Somut olayda; davalı erkek vekilince 25.01.2013 tarihli delil listesinde "tanıklardan Salih A., Hacı A., Mehmet E. ve Ferdane E.'in evliliğin başından sonuna kadar olan gelişmeleri gören ve cevap dilekçesinde belirtilen hususları ayrıntısı ile bilen kişiler olduğu, Pakize S.'in, tarafların iş arkadaşı olup, iş yerinde davacının müvekkiline karşı hâl ve hareketlerini bilen görgü tanığı olduğu, Mahmut B.'in ise müvekkilinin başkaları ile ilişkisi olmadığını, isnat edilen olayların gerçek dışı olduğunu, müvekkilinin ek iş yaptığını, müşterek çocuğu müvekkilinin hastaneden almaya gittiğini bilen ayrıca evliliğin davadan önceki dönemlerine de tanık olan kişi olduğu" belirtilmek suretiyle altı tane tanık ismi bildirmiştir. Anılan listede hangi tanıkla hangi vakıanın ispat edileceği hususu da açıkça belirtilerek somutlaştırma yüküne uygun davranılmıştır. Ancak mahkemece davalının bildirdiği dört tanık dinlenmiş, geri kalan tanıklardan Pakize S. ve Mahmut B.'in HMK'nın 241. maddesi gerekçe gösterilerek dinlenmesinden vazgeçilmiştir. Yukarıda da belirtildiği üzere gösterilen tanıklardan bir kısmının tanıklığı ile ispat edilmek istenilen husus hakkında yeter derecede bilgi edinildiği takdirde, geri kalanların dinlenmemesine karar verilebilir. Oysa adı geçen ve dinlenmeyen tanıkların tanıklık yapacakları vakıaların, dinlenen diğer tanıklar ile yeter derecede aydınlanmış olduğundan bahsedilemez.

O hâlde; HMK’da düzenlenen usul kuralları gözetilerek ve hukuki dinlenilme hakkının (HMK m. 27) bir gereği olarak davalının dinlenmesinden açıkça vazgeçmediği tanıklarının dinlenilmesi ve tüm deliller birlikte değerlendirilerek sonucuna göre bir karar verilmesi gerekirken önceki kararda direnilmesi usul ve yasaya aykırıdır.

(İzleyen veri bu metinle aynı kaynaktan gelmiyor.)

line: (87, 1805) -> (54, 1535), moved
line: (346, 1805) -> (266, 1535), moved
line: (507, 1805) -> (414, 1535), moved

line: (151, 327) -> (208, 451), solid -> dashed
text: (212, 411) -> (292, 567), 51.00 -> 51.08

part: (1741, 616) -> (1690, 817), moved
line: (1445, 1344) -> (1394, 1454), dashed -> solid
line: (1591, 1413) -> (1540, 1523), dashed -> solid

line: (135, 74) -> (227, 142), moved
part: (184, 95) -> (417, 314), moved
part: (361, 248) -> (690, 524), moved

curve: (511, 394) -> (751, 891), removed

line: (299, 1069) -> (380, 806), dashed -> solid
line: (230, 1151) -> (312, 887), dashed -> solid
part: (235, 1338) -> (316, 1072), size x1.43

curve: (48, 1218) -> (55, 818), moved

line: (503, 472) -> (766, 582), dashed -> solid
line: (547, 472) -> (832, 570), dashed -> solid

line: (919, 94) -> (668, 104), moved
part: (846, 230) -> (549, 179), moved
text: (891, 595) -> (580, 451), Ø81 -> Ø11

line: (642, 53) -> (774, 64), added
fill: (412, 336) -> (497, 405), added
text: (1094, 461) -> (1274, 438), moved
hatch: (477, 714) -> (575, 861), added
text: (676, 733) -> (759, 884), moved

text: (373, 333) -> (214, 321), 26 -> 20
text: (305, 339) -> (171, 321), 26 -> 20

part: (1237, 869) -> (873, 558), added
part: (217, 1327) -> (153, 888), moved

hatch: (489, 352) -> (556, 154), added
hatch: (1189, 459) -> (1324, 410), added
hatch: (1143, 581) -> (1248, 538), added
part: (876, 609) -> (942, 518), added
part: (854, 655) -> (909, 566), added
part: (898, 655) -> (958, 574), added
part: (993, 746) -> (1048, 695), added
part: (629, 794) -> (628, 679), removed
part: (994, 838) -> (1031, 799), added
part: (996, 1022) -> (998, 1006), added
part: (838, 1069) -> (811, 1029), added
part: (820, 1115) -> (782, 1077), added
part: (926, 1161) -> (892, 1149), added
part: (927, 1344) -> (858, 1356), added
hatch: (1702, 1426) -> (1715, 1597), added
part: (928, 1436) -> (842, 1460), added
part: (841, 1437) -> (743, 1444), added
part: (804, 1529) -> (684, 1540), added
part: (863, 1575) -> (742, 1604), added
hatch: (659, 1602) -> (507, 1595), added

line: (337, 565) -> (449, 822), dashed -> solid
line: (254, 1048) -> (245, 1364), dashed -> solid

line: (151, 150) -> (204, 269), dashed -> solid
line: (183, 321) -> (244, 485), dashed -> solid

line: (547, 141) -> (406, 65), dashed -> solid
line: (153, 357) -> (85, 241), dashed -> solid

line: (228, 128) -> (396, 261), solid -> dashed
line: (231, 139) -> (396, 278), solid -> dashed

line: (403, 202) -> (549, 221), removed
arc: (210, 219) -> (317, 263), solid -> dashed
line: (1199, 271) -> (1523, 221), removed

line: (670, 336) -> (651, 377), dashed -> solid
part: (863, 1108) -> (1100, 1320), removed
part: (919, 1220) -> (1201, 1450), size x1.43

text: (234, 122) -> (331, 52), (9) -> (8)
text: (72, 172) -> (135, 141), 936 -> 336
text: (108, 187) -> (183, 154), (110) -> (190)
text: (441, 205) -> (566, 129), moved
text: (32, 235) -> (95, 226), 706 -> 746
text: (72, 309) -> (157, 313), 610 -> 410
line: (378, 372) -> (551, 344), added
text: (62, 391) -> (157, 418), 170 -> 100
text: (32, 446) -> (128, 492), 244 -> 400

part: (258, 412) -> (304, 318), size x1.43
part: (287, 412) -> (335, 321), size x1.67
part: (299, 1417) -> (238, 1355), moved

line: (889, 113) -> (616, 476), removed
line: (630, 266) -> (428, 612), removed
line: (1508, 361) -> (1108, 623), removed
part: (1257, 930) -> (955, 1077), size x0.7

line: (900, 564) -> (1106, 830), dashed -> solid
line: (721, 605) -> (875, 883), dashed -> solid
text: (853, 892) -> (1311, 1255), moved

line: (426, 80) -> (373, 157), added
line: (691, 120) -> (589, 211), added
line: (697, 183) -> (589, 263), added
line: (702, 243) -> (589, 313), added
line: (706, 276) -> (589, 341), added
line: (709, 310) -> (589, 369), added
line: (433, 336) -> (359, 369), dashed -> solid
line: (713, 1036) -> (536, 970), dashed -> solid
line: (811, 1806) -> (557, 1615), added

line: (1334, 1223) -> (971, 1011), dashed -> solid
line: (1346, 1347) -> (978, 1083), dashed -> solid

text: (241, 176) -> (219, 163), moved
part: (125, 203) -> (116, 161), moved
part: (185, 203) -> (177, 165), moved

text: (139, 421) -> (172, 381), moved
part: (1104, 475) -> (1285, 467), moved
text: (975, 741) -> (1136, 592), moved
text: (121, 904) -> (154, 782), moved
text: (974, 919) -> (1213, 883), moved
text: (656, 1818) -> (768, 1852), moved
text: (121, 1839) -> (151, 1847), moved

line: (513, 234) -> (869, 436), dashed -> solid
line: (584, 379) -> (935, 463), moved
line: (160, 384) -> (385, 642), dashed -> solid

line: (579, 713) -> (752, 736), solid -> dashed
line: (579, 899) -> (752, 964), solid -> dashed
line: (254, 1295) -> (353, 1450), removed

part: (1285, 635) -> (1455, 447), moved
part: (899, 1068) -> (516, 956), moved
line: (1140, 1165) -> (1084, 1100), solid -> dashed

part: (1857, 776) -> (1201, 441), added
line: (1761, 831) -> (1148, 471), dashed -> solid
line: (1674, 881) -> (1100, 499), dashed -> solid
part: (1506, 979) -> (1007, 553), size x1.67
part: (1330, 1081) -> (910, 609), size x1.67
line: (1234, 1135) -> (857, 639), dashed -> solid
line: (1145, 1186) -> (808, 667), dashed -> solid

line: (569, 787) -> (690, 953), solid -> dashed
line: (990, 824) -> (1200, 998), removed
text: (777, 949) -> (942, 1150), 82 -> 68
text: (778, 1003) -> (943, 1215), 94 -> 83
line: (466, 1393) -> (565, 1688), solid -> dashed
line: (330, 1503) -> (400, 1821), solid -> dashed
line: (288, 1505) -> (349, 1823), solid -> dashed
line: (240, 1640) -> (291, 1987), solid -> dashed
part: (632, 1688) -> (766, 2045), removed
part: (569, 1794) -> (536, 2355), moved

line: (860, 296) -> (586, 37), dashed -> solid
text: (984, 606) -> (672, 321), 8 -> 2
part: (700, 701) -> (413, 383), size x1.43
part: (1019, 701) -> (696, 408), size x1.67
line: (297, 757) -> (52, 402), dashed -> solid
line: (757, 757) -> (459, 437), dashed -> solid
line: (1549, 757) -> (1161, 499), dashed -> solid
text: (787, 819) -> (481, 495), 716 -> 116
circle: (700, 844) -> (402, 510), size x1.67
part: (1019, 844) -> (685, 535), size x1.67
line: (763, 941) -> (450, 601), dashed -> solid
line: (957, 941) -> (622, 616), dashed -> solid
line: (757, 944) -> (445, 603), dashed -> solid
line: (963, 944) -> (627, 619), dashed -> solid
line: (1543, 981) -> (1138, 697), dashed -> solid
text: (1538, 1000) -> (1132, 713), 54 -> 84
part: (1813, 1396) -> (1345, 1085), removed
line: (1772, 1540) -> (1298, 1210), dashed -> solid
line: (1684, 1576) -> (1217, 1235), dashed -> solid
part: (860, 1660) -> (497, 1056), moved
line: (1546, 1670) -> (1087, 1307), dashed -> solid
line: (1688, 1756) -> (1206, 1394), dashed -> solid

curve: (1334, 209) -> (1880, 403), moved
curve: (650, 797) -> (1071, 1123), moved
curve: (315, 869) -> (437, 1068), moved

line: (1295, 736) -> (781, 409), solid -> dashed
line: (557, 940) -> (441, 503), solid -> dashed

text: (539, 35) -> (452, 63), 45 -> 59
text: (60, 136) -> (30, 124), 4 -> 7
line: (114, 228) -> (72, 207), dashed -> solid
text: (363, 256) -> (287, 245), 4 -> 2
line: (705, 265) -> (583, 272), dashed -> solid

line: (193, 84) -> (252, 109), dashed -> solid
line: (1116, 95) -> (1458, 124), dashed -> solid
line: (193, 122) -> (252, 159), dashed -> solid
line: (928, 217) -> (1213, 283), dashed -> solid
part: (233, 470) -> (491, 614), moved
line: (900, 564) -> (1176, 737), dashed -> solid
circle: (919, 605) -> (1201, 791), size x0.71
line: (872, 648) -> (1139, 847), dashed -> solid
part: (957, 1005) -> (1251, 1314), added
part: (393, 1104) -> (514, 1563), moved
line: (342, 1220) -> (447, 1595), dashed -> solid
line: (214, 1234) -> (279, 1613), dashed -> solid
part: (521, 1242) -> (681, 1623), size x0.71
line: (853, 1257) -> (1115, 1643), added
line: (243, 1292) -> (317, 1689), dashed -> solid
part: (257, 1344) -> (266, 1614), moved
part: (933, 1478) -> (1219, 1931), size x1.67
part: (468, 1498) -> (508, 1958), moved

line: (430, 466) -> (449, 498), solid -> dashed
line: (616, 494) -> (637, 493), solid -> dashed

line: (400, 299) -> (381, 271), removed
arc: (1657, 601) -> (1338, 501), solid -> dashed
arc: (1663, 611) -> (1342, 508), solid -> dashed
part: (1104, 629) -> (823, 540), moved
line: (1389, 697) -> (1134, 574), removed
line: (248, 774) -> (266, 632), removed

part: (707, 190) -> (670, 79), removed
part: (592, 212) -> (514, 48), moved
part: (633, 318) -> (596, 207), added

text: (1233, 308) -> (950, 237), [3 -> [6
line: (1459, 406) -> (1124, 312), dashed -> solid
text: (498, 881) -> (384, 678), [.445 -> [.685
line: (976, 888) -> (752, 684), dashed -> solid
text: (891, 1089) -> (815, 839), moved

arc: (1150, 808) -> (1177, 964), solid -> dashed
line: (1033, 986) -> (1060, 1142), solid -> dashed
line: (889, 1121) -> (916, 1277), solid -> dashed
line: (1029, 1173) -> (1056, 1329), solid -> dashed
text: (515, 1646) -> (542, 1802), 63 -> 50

Bu nedenle direnme kararı bozulmalıdır.

S O N U Ç : Davalı vekilinin temyiz itirazlarının kabulü ile direnme kararının yukarıda gösterilen nedenlerden dolayı 6100 sayılı Hukuk Muhakemeleri Kanunu'nun Geçici 3. maddesine göre uygulanmakta olan 1086 sayılı Hukuk Usulü Muhakemeleri Kanunu'nun 429. maddesi gereğince BOZULMASINA, istek hâlinde temyiz peşin harcının yatırana geri verilmesine, aynı Kanun'nun 440. maddesi uyarınca tebliğden itibaren on beş günlük süre içinde karar düzeltme yolu açık olmak üzere 04.04.2018 gününde oy birliği ile karar verildi.